• "Squeeze-out"

    • 31. Right of bidder to buy out minority shareholder

      (1) Subsection (2) applies in a case where a takeover offer does not relate to shares of different classes.
      (2) If the bidder has, by virtue of acceptances of the offer, acquired or unconditionally contracted to acquire —
      (a) not less than 90% in value of the shares to which the offer relates, and
      (b) in a case where the shares to which the offer relates are voting shares, not less than 90% of the voting rights carried by those shares,
      he may give notice to the holder of any shares to which the offer relates which the bidder has not acquired or unconditionally contracted to acquire that he desires to acquire those shares.

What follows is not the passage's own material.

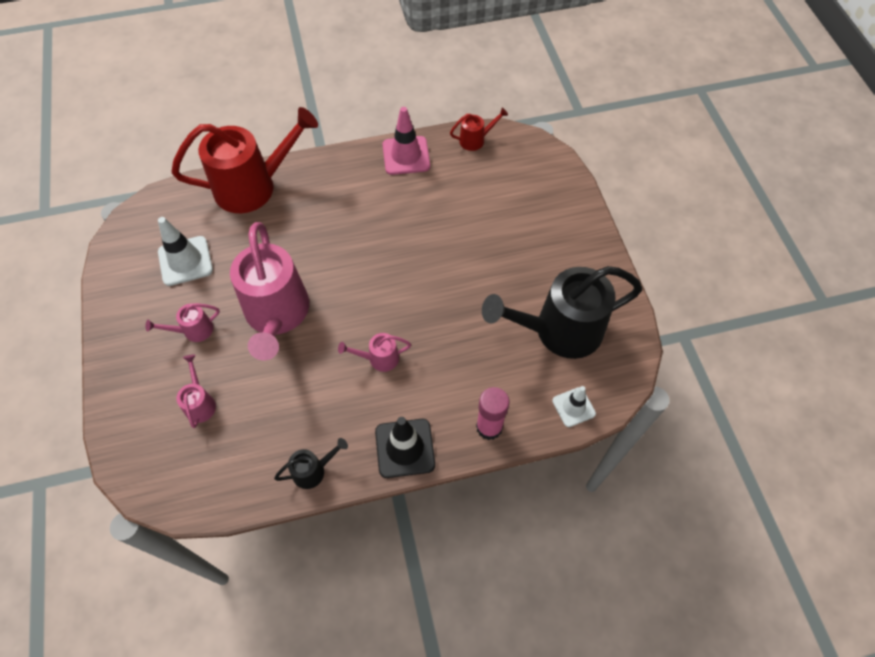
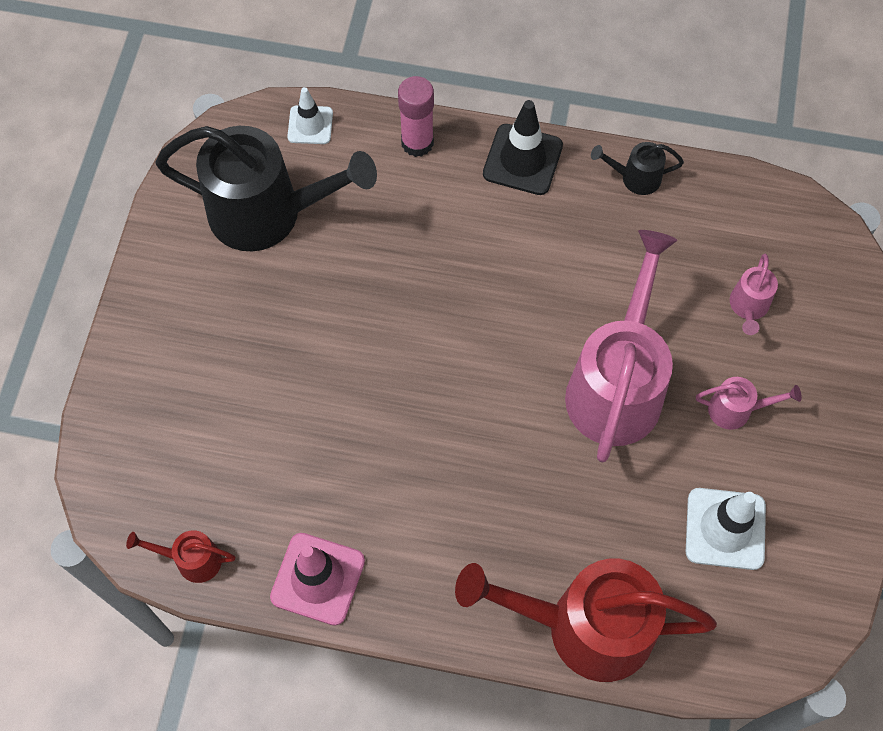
camera: 155 degrees left, 5 degrees up
(378, 359) = (507, 271): pink watering can -> none

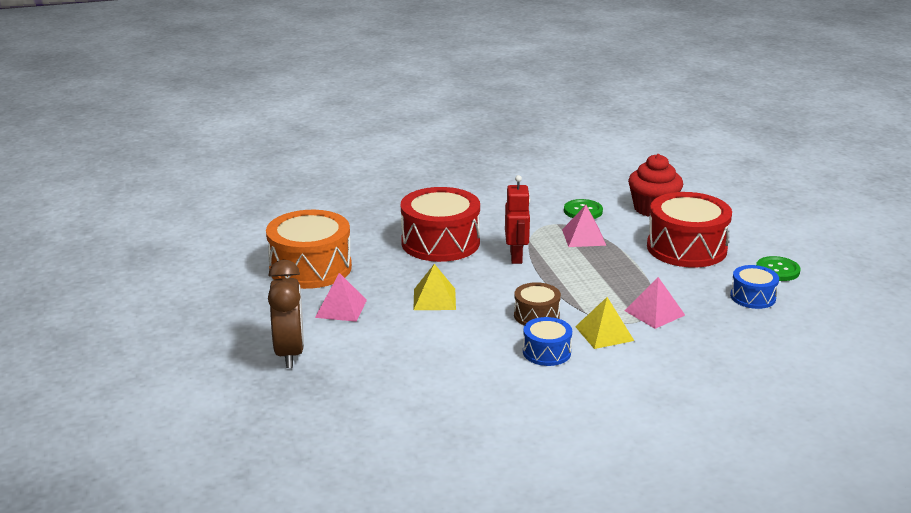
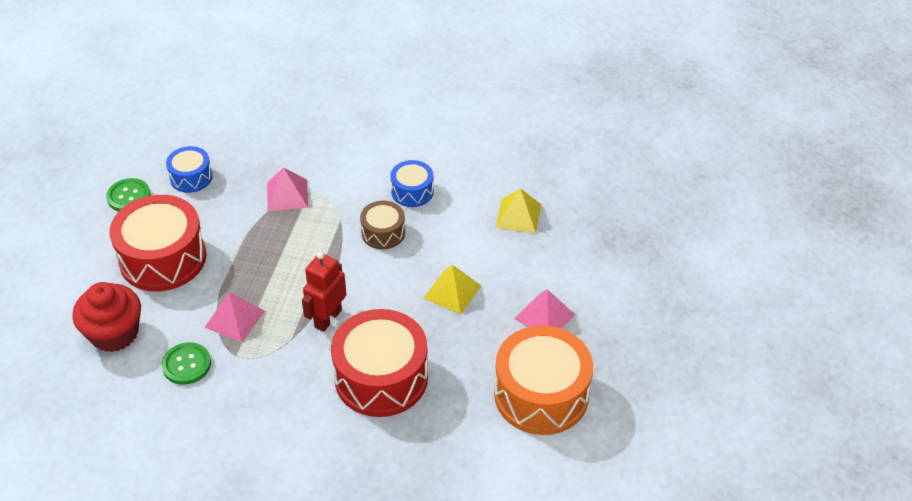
camera: 150 degrees left, 20 degrees up
(290, 353) = (618, 277): brown clock -> none
(604, 333) = (350, 191): yellow pyramid -> yellow pyramid (518, 215)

      (3) Subsection (4) applies in a case where a takeover offer relates to shares of different classes.
      (4) If the bidder has, by virtue of acceptances of the offer, acquired or unconditionally contracted to acquire —
      (a) not less than 90% in value of the shares of any class to which the offer relates, and
      (b) in a case where the shares of that class are voting shares, not less than 90% of the voting rights carried by those shares,
      he may give notice to the holder of any shares of that class to which the offer relates which the bidder has not acquired or unconditionally contracted to acquire that he desires to acquire those shares.

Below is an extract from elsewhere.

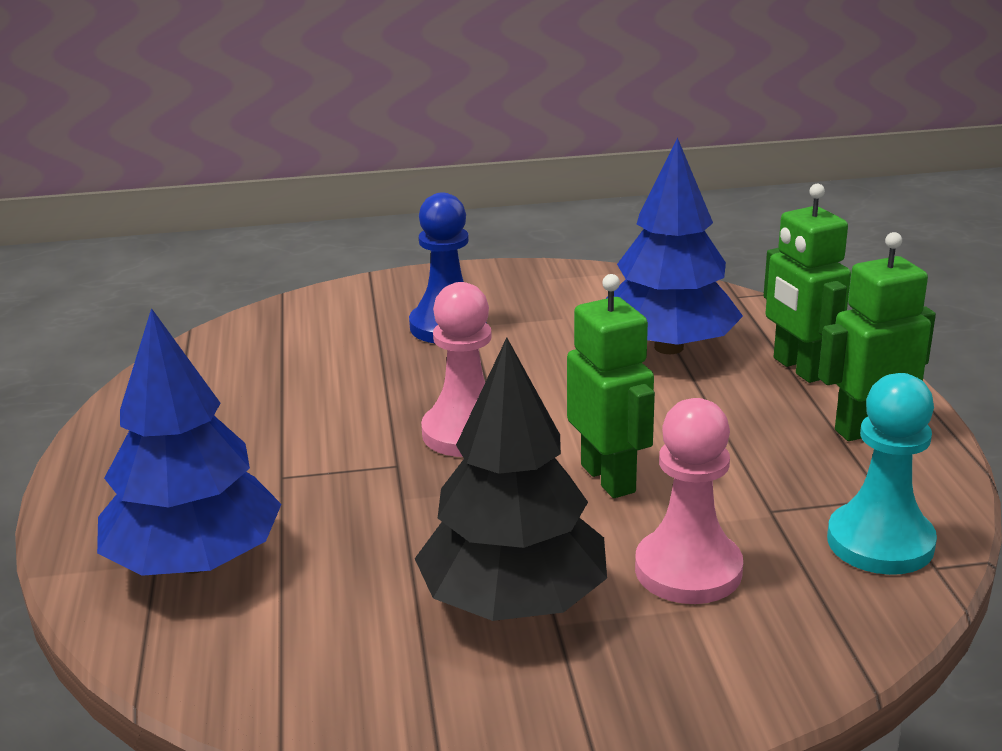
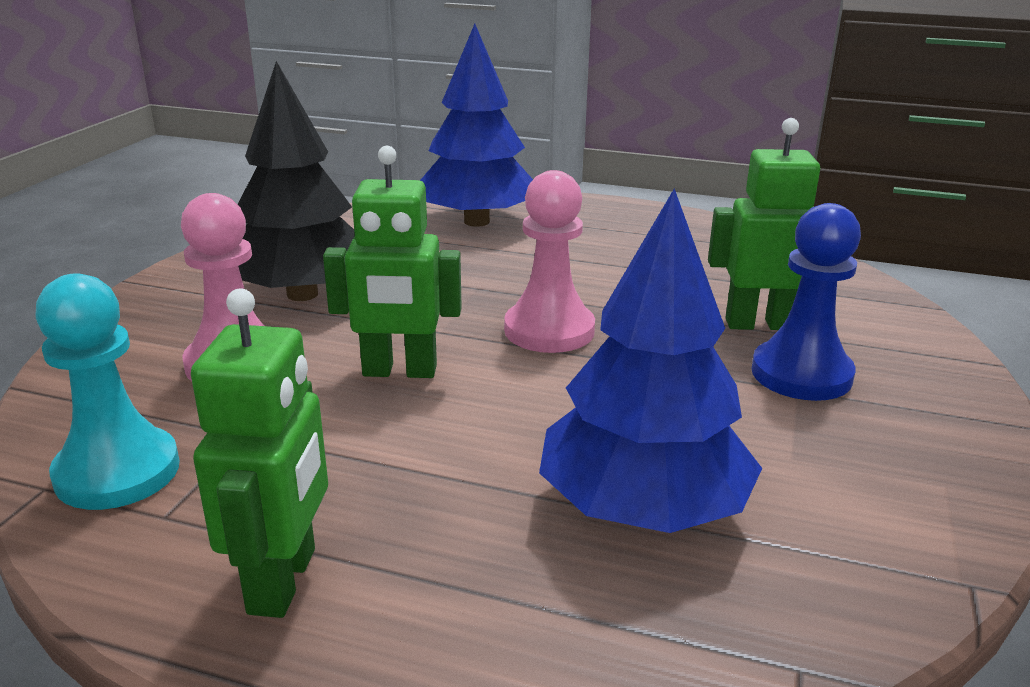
camera: 115 degrees right, 0 degrees up
(799, 368) = (489, 603): green robot -> green robot (759, 324)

      (5) In the case of a takeover offer which includes among the shares to which it relates —
      (a) shares that are allotted after the date of the offer, or
      (b) relevant treasury shares (within the meaning of section 26) that cease to be held as treasury shares after the date of the offer,
      the bidder's entitlement to give a notice under subsection (2) or (4) on any particular date shall be determined as if the shares to which the offer relates did not include any shares allotted, or ceasing to be held as treasury shares, on or after that date.
      (6) Subsection (9) applies where —
      (a) the requirements for the giving of a notice under subsection (2) or (4) are satisfied, and
      (b) there are shares in the company which the bidder, or an associate of his, has contracted to acquire subject to conditions being met, and in relation to which the contract has not become unconditional.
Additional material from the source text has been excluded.